In mild to moderate hand-foot syndrome, the following symptoms may occur on the palms and/or soles:

  • Redness (resembling a sunburn)
  • Swelling
  • A sensation of tingling or burning
  • Tenderness
  • Rash

Symptoms of severe hand-foot syndrome include the following:

  • Cracked, flaking, or peeling skin
  • Blisters, ulcers, or sores on the skin
  • Severe pain
  • Difficulty walking or using the hands

Treatment

If you develop severe hand-foot syndrome, your doctor may reduce your chemotherapy dose or alter your chemotherapy schedule. If necessary, your doctor may temporarily stop your chemotherapy until your symptoms improve.

The following medications may be used to treat hand-foot syndrome:

  • Oral or topical (applied to the skin) corticosteroids to reduce inflammation
  • Topical dimethyl sulfoxide (RIMSO-50) to help reduce leakage of chemotherapy from the capillaries
  • Vitamin B6 (pyridoxine [Nestrex]) to help reduce symptoms
  • Over-the-counter pain relievers, such as acetaminophen (Tylenol), to help relieve pain

Management and prevention

Management and prevention of symptoms focuses on avoiding friction and heat, which make the symptoms worse.

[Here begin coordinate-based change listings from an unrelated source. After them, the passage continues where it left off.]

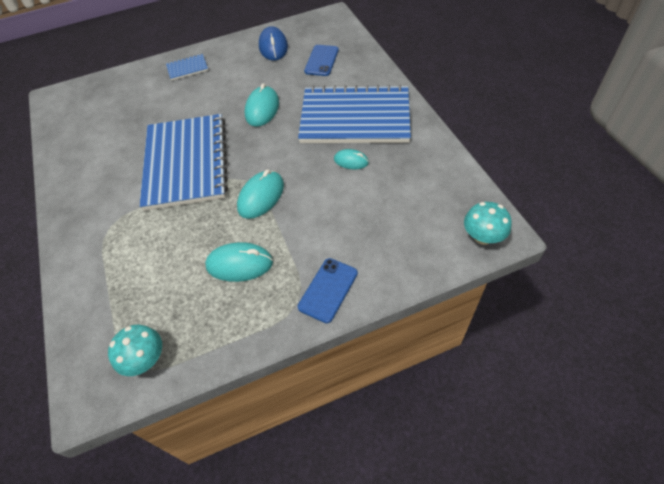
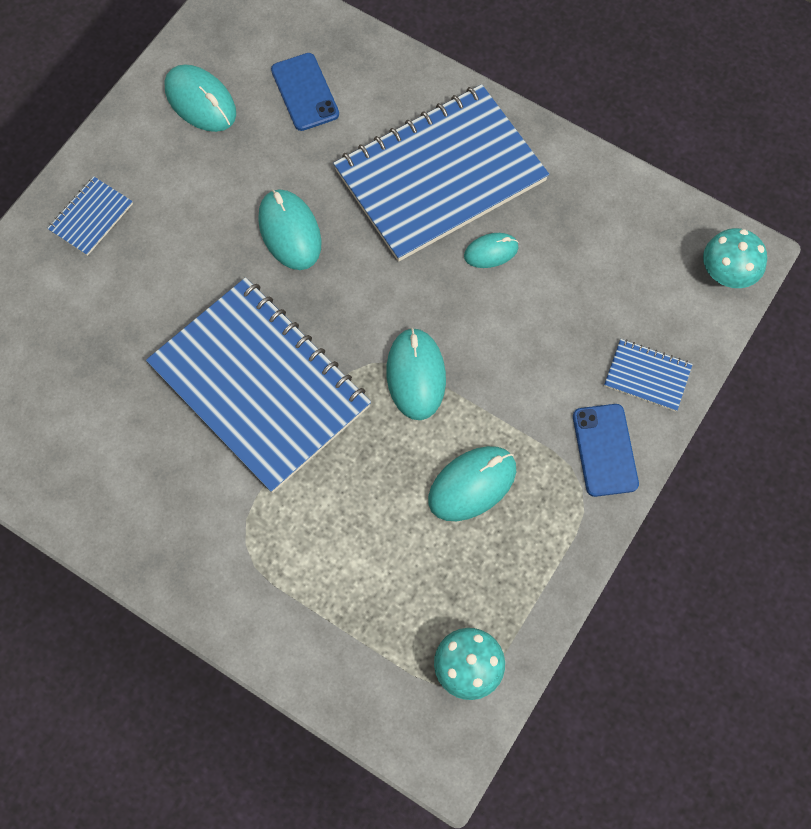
camera: 40 degrees left, 15 degrees up
(273, 47) = (200, 101): blue mouse -> turquoise mouse
(387, 265) = (647, 376): none -> blue notebook

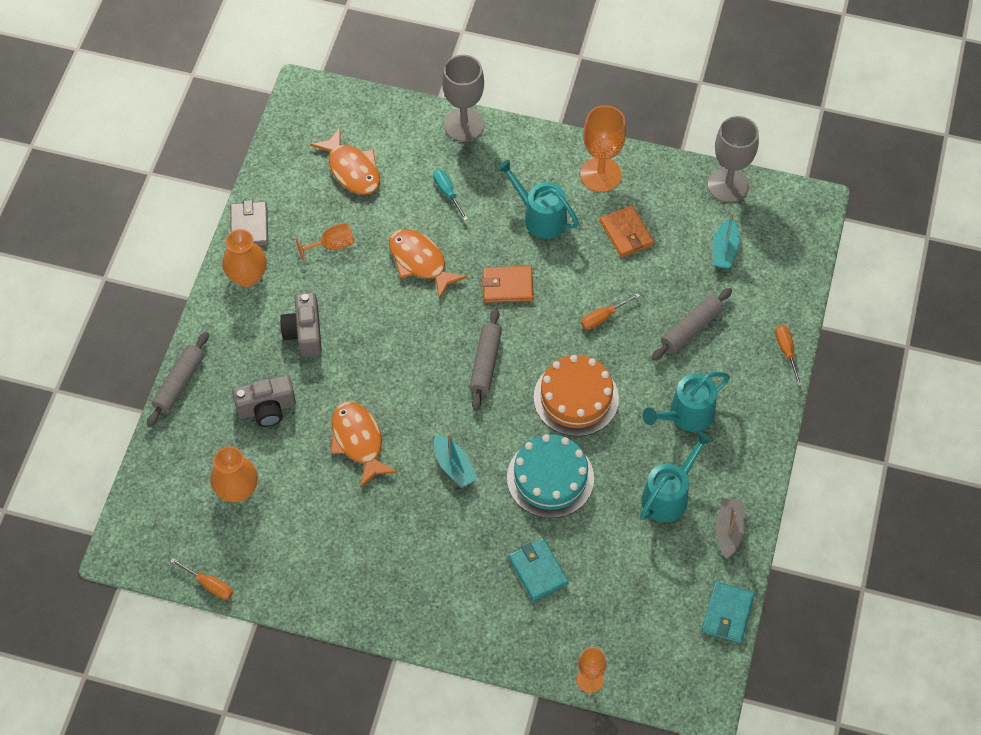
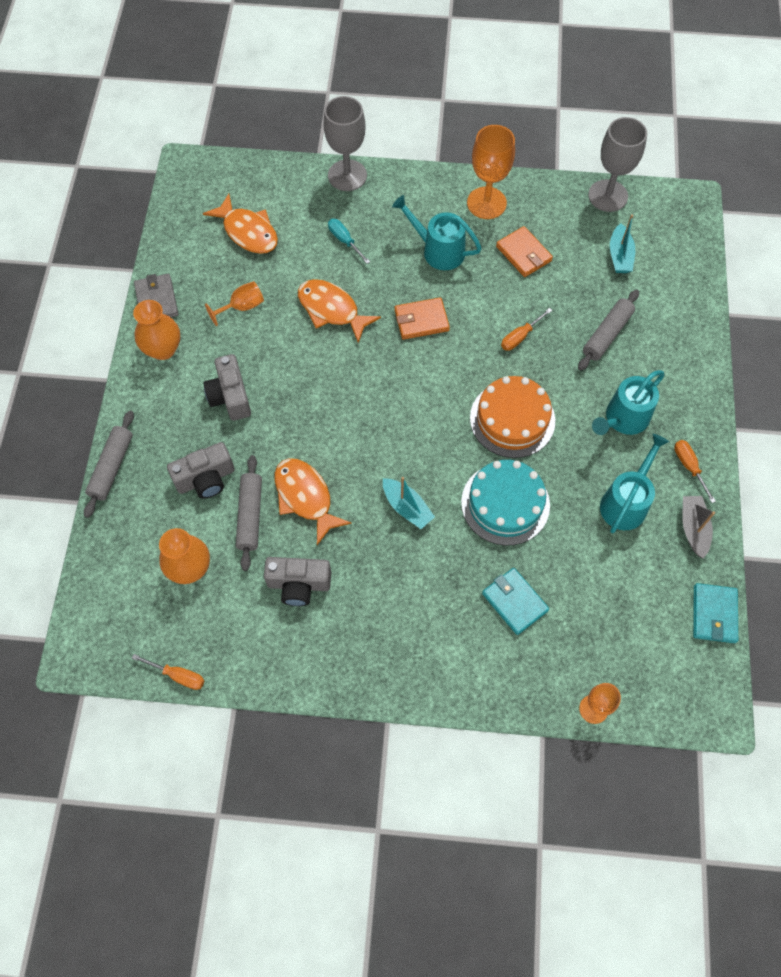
camera: 10 degrees left, 5 degrees up
(336, 521) = (299, 584): none -> grey camera
(485, 363) = (416, 399): grey rolling pin -> grey rolling pin (250, 515)
(786, 351) = (702, 343): orange screwdriver -> orange screwdriver (689, 467)

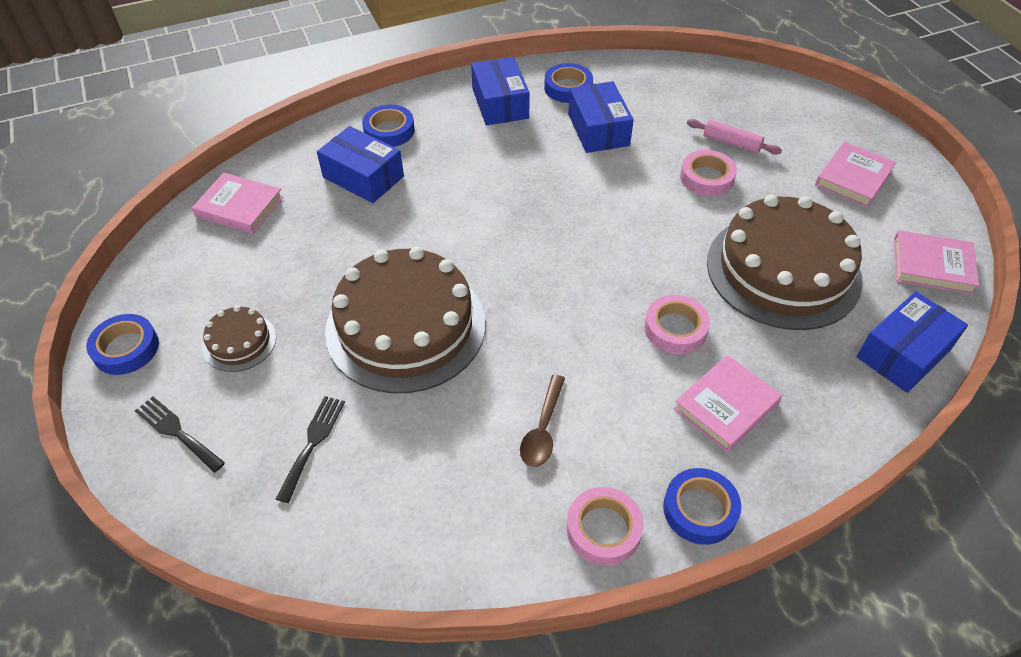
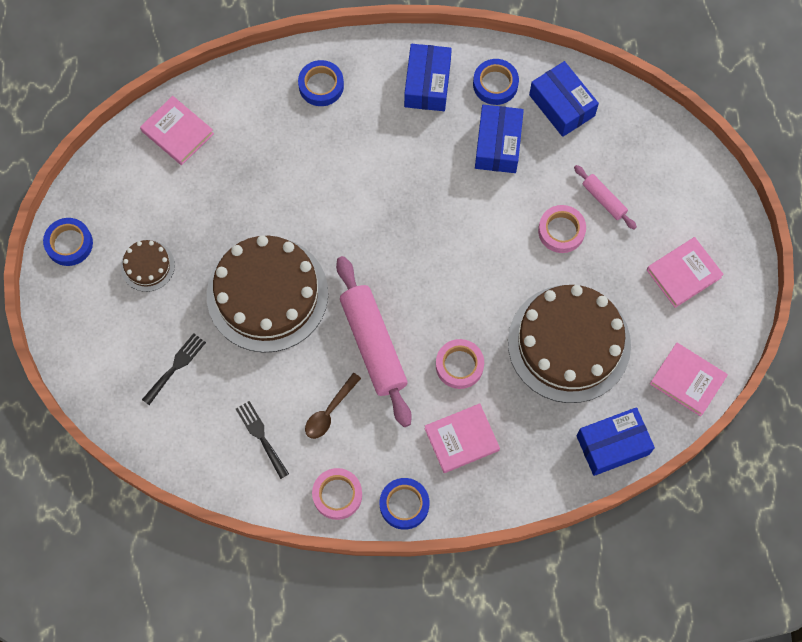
camera: 20 degrees right, 20 degrees up
(177, 432) = (90, 326): black fork -> black fork (261, 436)
(363, 177) = (283, 133): blue box -> blue box (562, 105)
(561, 339) = (373, 345): none -> pink rolling pin

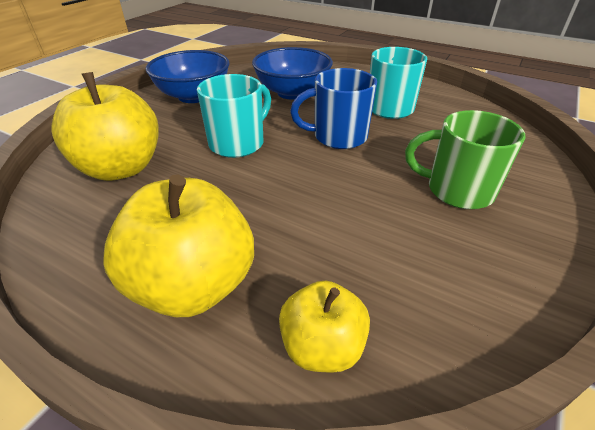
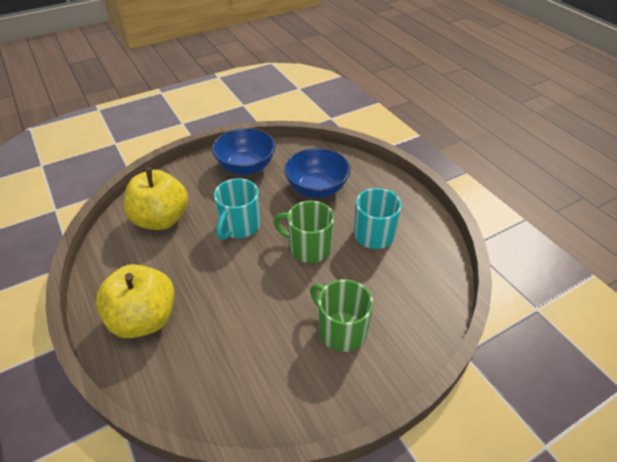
camera: 30 degrees right, 5 degrees up
(238, 143) = (239, 226): turquoise mug -> turquoise mug turned 135 degrees clockwise
(322, 346) = (173, 383): yellow apple -> none
(338, 137) = (308, 248): blue mug -> green mug

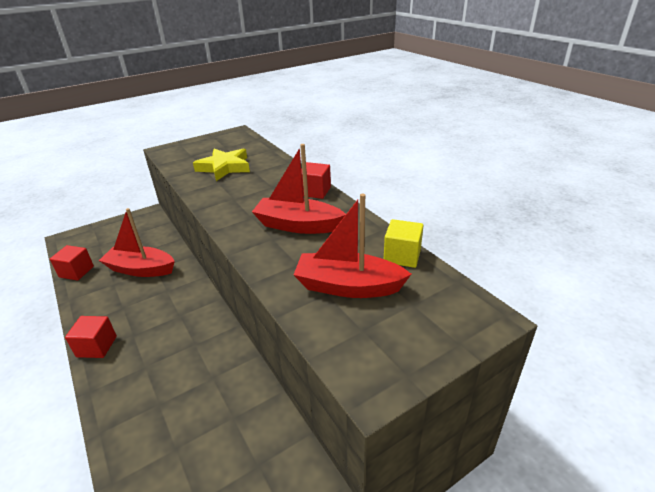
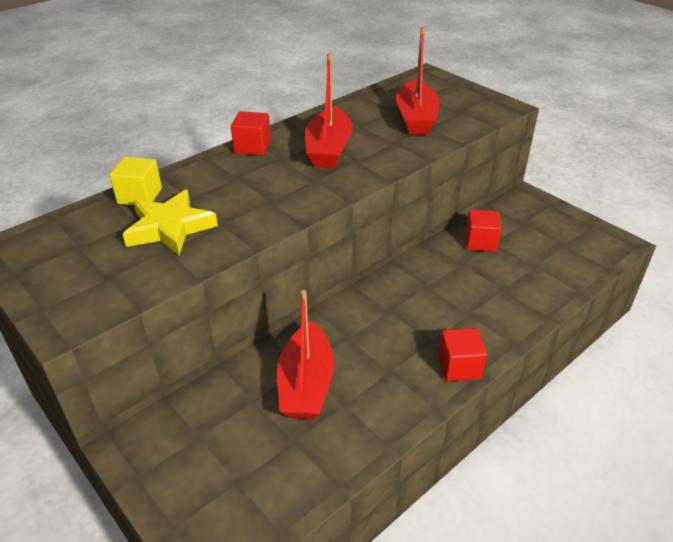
camera: 100 degrees left, 5 degrees up
(76, 272) = (321, 473): red cube -> red cube (480, 242)
(402, 256) = (368, 99): yellow cube -> yellow cube (140, 196)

The following suggestions may help you manage symptoms and prevent hand-foot syndrome from becoming worse:

  • Avoid prolonged exposure of hands and feet to hot water when washing dishes or bathing.
  • Take cool showers or baths.
  • Avoid exposure to sources of heat, including saunas, sitting in the sun, or sitting in front of a sunny window.
  • Avoid activities that cause unnecessary force or friction on the feet, such as jogging, aerobics, and long walks.
  • Avoid contact with harsh chemicals used in laundry detergents or household cleaning products.
  • Avoid the use of rubber gloves to clean with hot water, as rubber traps heat against your skin.
  • Avoid using tools or household items that require you to press your hand against a hard surface, such as garden tools, knives, and screwdrivers.

Other things you can do to help manage symptoms of hand-foot syndrome include:

  • Cool your hands and feet with ice packs or cool compresses for 15 to 20 minutes at a time. (Avoid applying ice directly to the skin.)
  • Elevate your hands and feet when sitting or lying down.
  • Carefully pat your skin dry after washing or bathing-try not to rub your skin with a towel.
  • Gently apply mild skin care creams to keep your hands moist. Avoid rubbing or massaging lotion into your hands and feet, as this creates friction.
  • Wear loose, well-ventilated shoes and clothes.